Die Vögel, durch mein Erscheinen scheue,
Gelockt von dem Ton erschienen auf's Neue.
Sie lachte und streute, streute und lachte,
Indessen ich schwere Skrupel mir machte,
Fortzuspinnen am faden Berichte
Meiner trübseligen Leidensgeschichte.
»Nur weiter!« sagte sie, »mach' nur fort.«
»»Nun ja!«« versetz' ich, »»das gröbliche Wort,
Das der gediegene Landmann sprach,
Gieng doch wie ein grauses Gespenst mir nach
Und ich wagte es nicht auf so grimme Beschwerden.

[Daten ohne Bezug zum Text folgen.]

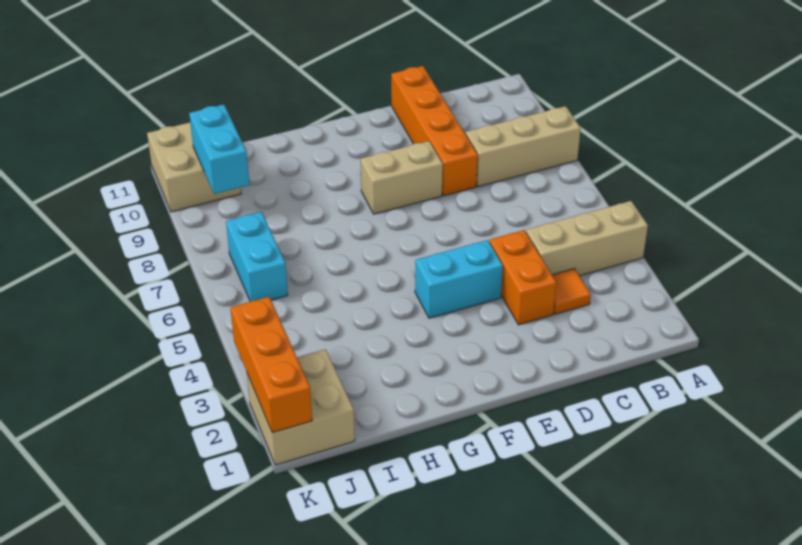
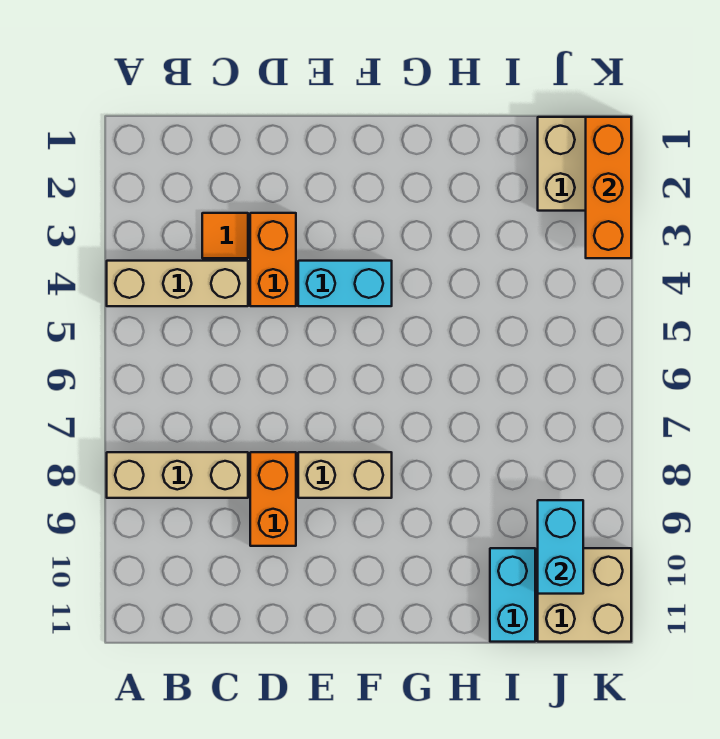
orange brick D8:D11 level 1 -> orange brick D8:D9 level 1
cyan brick J6:J7 level 1 -> cyan brick I10:I11 level 1

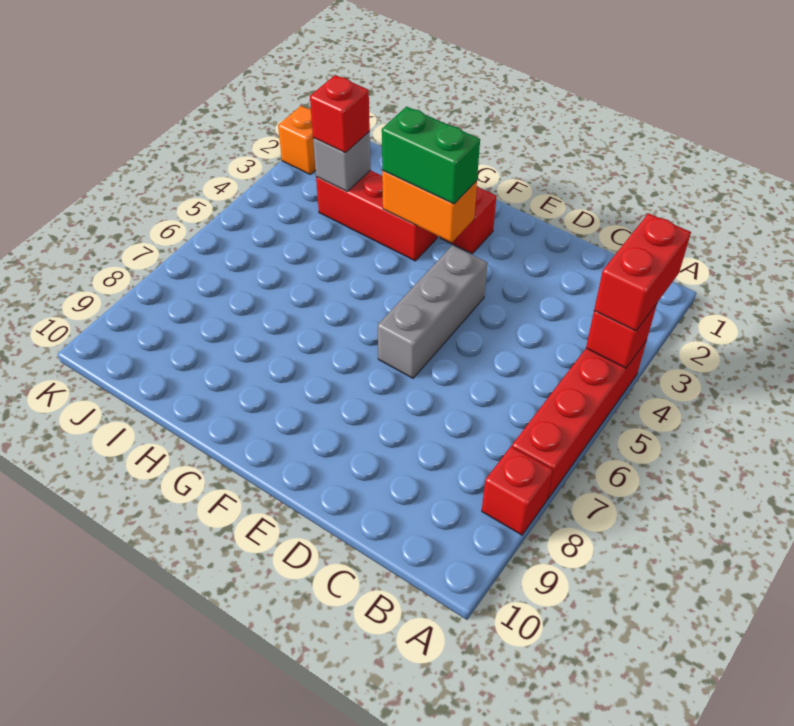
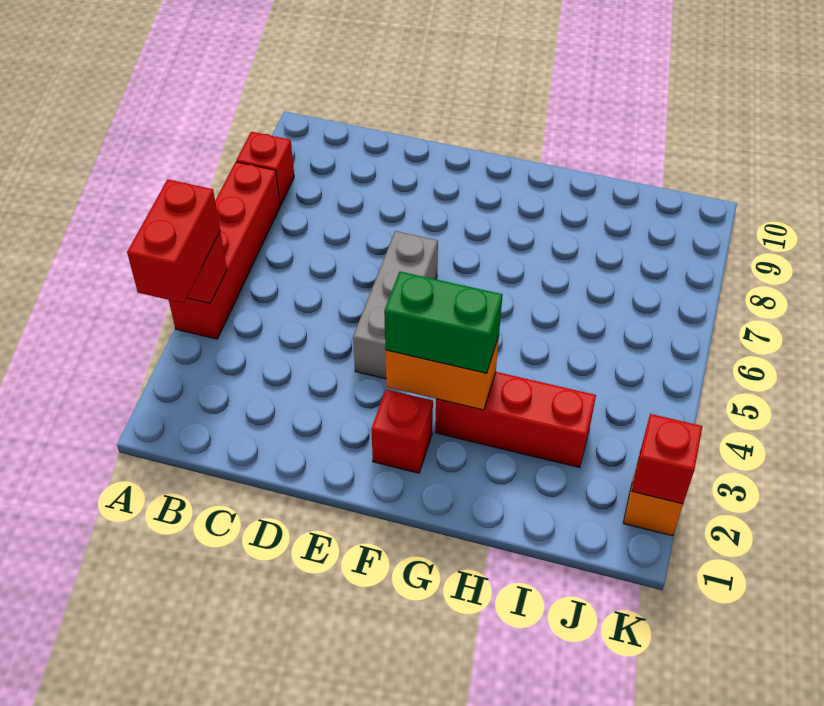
grey brick I3 level 2 -> none
red brick I3 level 3 -> red brick K2 level 2

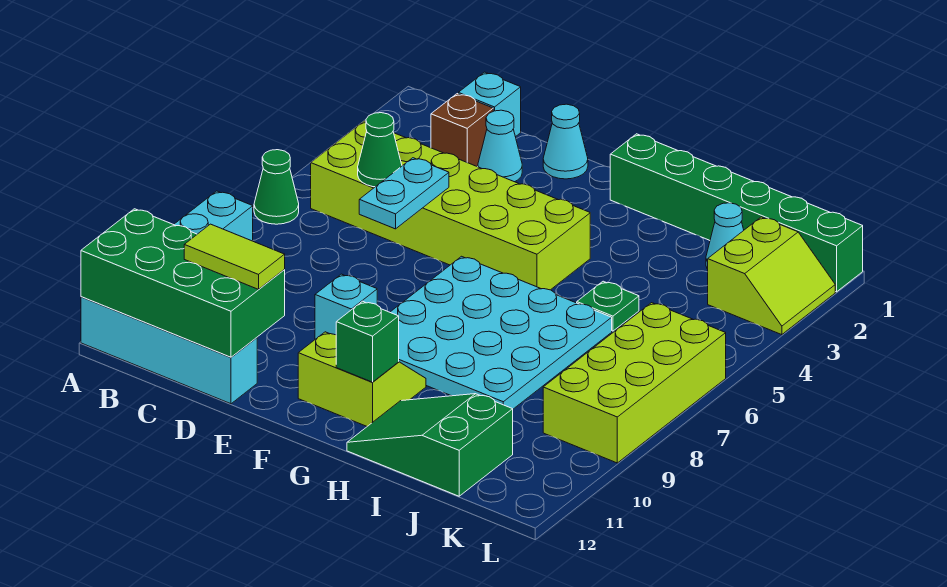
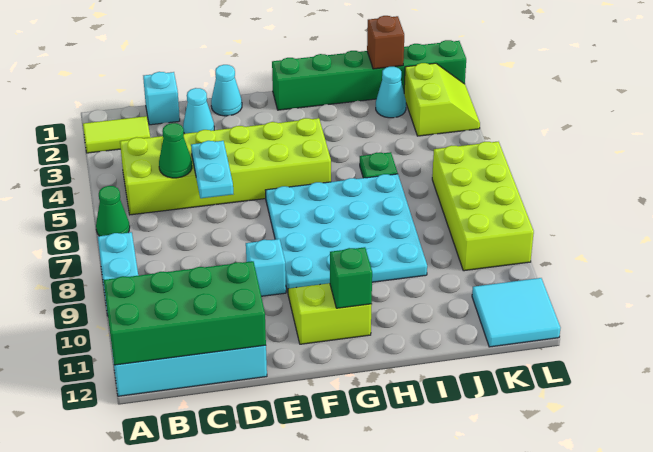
brown brick C2 level 1 -> brown brick J1 level 2
lime tile C11:D11 level 3 -> lime tile A2:B2 level 1
green slope H11:J12 level 1 top J -> none
none -> cyan tile K11:L12 level 1

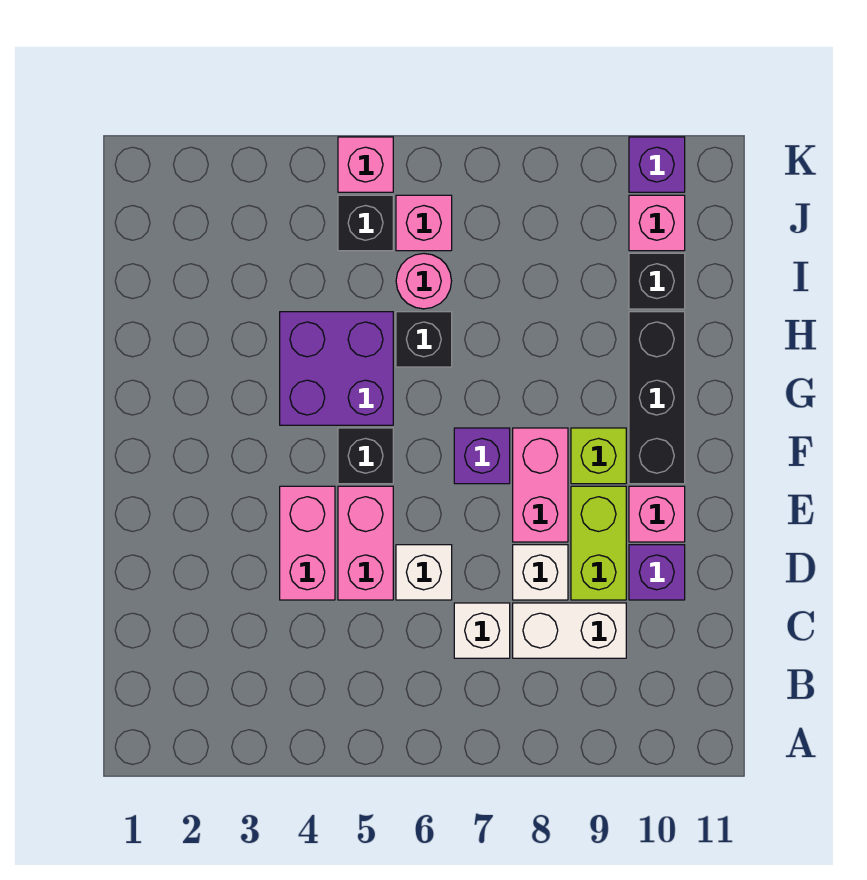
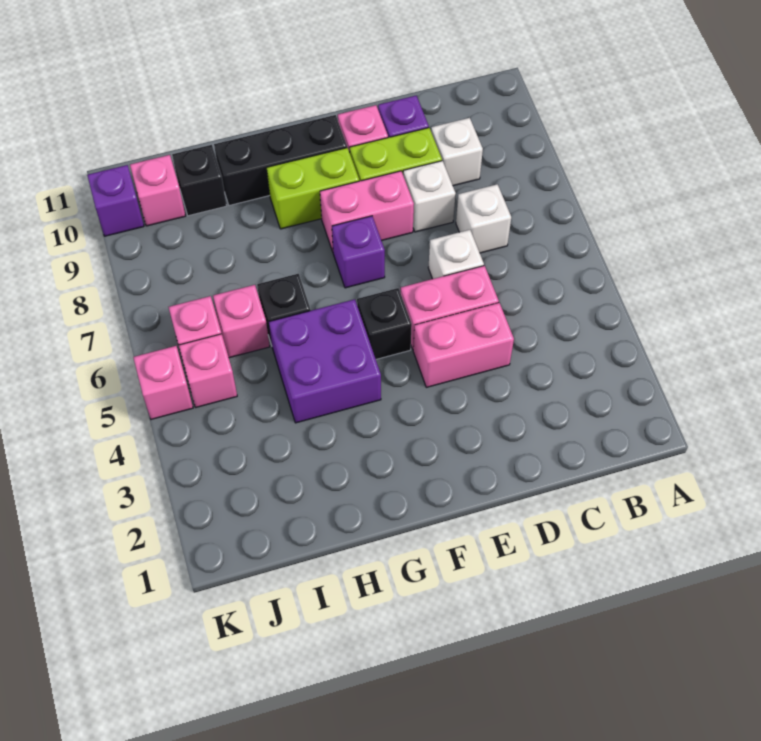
white brick C8:C9 level 1 -> white brick C9 level 1
lime brick F9 level 1 -> lime brick F9:G9 level 1
pink round brick I6 level 1 -> pink brick I6 level 1
black brick J5 level 1 -> pink brick J5 level 1

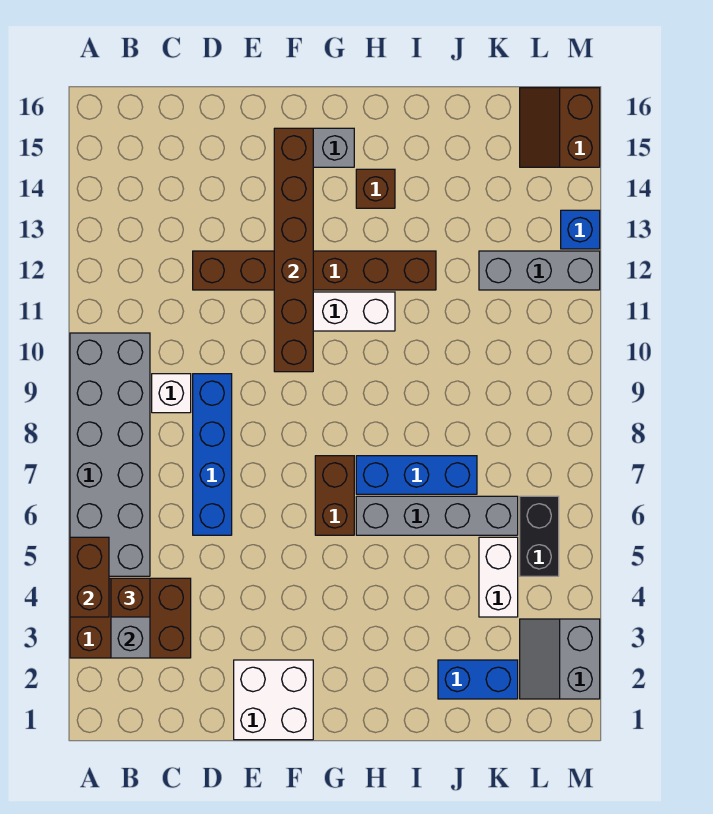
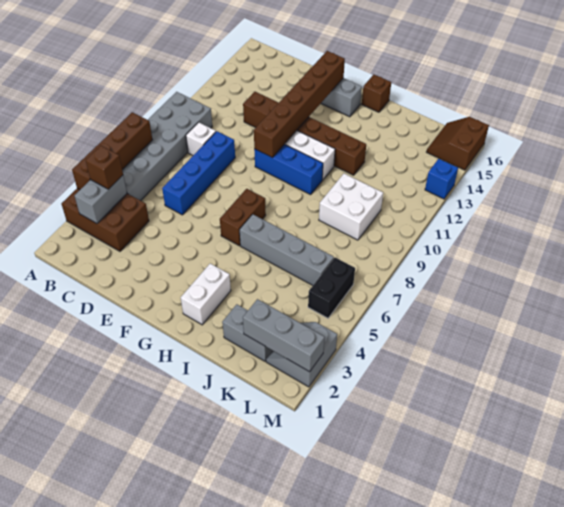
brown brick A4:A5 level 2 -> brown brick A4:A7 level 2
white brick E1:F2 level 1 -> white brick J9:K10 level 1
blue brick H7:J7 level 1 -> blue brick F10:H10 level 1
brown brick H14 level 1 -> brown brick H16 level 1
blue brick J2:K2 level 1 -> grey brick J2:K2 level 1
white brick K4:K5 level 1 -> white brick H2:H3 level 1
grey brick K12:M12 level 1 -> grey brick K2:M2 level 2

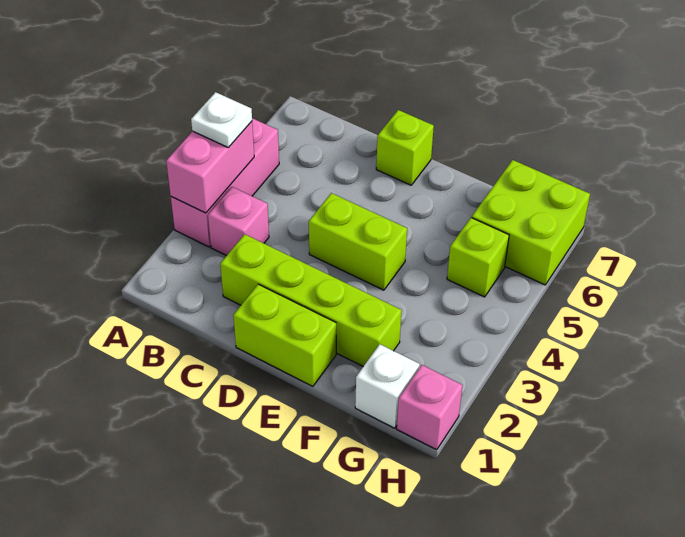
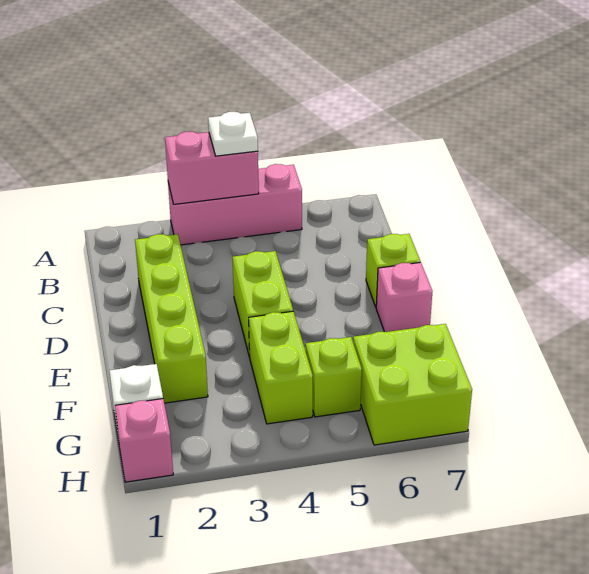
pink brick B3 level 1 -> pink brick E7 level 1
lime brick D1:E1 level 1 -> lime brick F4:G4 level 1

Nun sollte doch aber gestiegen werden,
Gegriffen heroisch nach einem Unguent,
Das superlativisch beißt und brennt.
Man wählte das Oel aus Krotonkraut
Und verbrannte umsonst mir die arme Haut.«« –
»Und nun?
Was weiter thun?«
»»Nun versuchte man wieder, von innen
Den Rettungsweg zu gewinnen.
Auf stieg der Gedanke kühn und groß:
Den Teufel durch Beelzebub zu vertreiben,
Muß man Gift gegen Gift verschreiben,
Metallisches Gift aus der Berge Schoß
Gegen des Satans Geistergift!
Das muß wirken, wohlan, das trifft!
Und so nehm' ich denn jetzt mit Muth,
Hoffend, es thue gut,
In einem Löffelein
Per Tag sechs Tröpfelein
Arsenik ein. –««
Stärker und stärker lachte das Weib,
Es schüttelte förmlich den rüstigen Leib
In Polterstößen, in rhythmischem Schwall,
Wie Trommelgedröhne, Trompetenschall,
Auf die Schenkel schlägt sie sich, daß es klatscht,
Ja im Lachrausch wird sie so frech und grob,
Daß sie jauchzend auch mir auf den Schenkel patscht,
– Den gesunden gottlob.
Ueber der Schande
Stieg mir und brannte
Die flammende Röthe bis an's Ohr,
Bis zu des Stirnhaars Wurzeln empor;
Auf will ich fahren und zucke
Vor Schmerz bei dem mühsamen Rucke,
Und wie ich so schwebe, gestützt auf die Hand,
Halb Sitz, halb Stand,
Was muß ich sehen? Das schnöde Weib
Erdrosselt im Muthwill, zum Zeitvertreib,
Im Kitzel des Lachens, im Frevelmuth
Der niedlichen Vögelein bettelnde Brut,
Nur so in der Geschwindigkeit
Ist Daumen und Zeigefinger bereit,
Wenn so ein Thierchen vertraulich pickt,
Und das tonreiche Hälschen ist geknickt;
Da lagen im Sande, es war zum Weinen,
Noch zuckend ein Theil, die armen Kleinen.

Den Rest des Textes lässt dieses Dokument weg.